Presniakov, Aleksandr Evgenevich

Presniakov, Aleksandr Evgen’evich

 

Born Apr. 21 (May 3), 1870, in Odessa; died Sept. 30, 1929, in Leningrad. Russian historian. Corresponding member of the Academy of Sciences of the USSR (1920).

Presniakov graduated from the University of St. Petersburg, becoming a privatdocent there in 1907 and a professor in 1918. In the 1920’s he taught at the Institute of Red Professors. Early in his career, Presniakov followed the psychological trend of positivist sociology.
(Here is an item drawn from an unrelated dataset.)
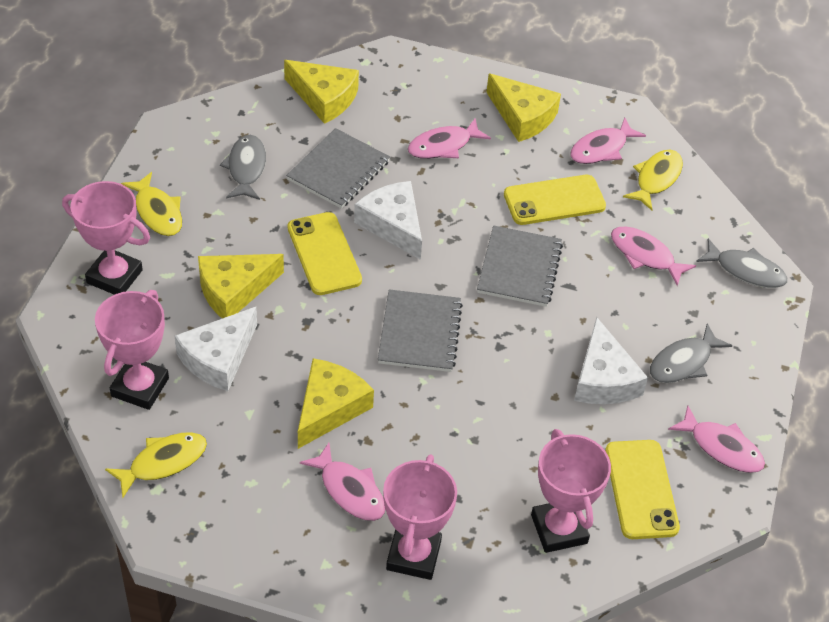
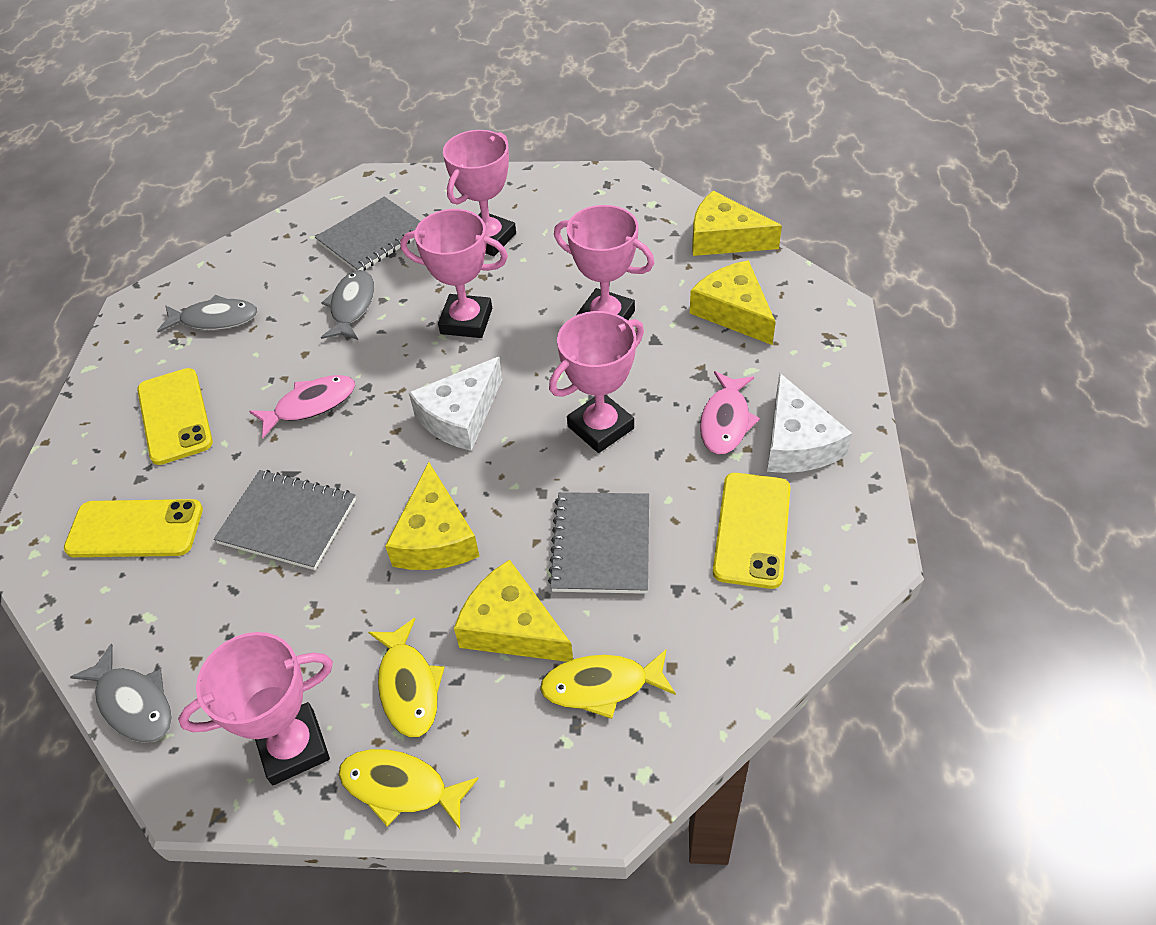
pink fish: 5 -> 2
pink trophy: 4 -> 5
white cheese: 3 -> 2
His prerevolutionary works were devoted chiefly to the history of political relations in pre-16th-century Rus’ (Princely Law in Ancient Rus’, 1909; The Formation of the Great-Russian State, 1918), to the study of sources of 16th-century Russian chronicles, and to the history of 19th-century social thought. Presniakov rejected the theory of clannish princely rule in Kievan Rus’, believing that the property rights of the princes were based on “family and hereditary landownership law.” In his view, Kievan Rus’ was the common historical background of both the Russian and Ukrainian peoples.

Presniakov studied the process of centralization as closely related to the entire complex of the international relations of northeastern Rus’. He investigated the unification of the Russian lands from the viewpoint of the internal history of both the Grand Principality of Moscow and the appanage principalities of Tver’, Riazan’, and Nizhny Novgorod. He thus succeeded in describing the political aspect of the unification of northeastern Rus’ more comprehensively and believably than his predecessors. However, his idea of the princes’ accumulation of power, which he had advanced in opposition to the theories of official historiography, remained unrelated to the development of socioeconomic relations. In his The Muscovite Kingdom (1918) Presniakov examined the Russian state of the 16th and 17th centuries from the official viewpoint, regarding it as an entity that existed above all classes and that had enslaved all social groups in Russia equally.

After the October Revolution of 1917, Presniakov attempted to master Marxist methodology; this was reflected particularly in his interest in socioeconomic questions. At this time he began to devote considerable attention to 19th-century Russian history, including the history of the revolutionary movement.

WORKS

Aleksandr I. Petrograd, 1924.
Apogei samoderzhaviia: Nikolai I. Leningrad, 1925.
14 dekabria 1825 g. Moscow-Leningrad, 1926.
Lektsii po russkoi istorii, vols. 1–2. Moscow, 1938–39.

REFERENCES

Shapiro, A. L. “Kritika A. E. Presniakovym traditsionnykh vzgliadov na istoriiu Drevnei Rusi.” In his book Russkaia istoriografiia v period imperializma. Leningrad, 1962.
Chirkov, S. V. “Obzor arkhivnogo fonda A. E. Presniakova.” In Arkheograficheskii ezhegodnik za 1970 god. Moscow, 1971.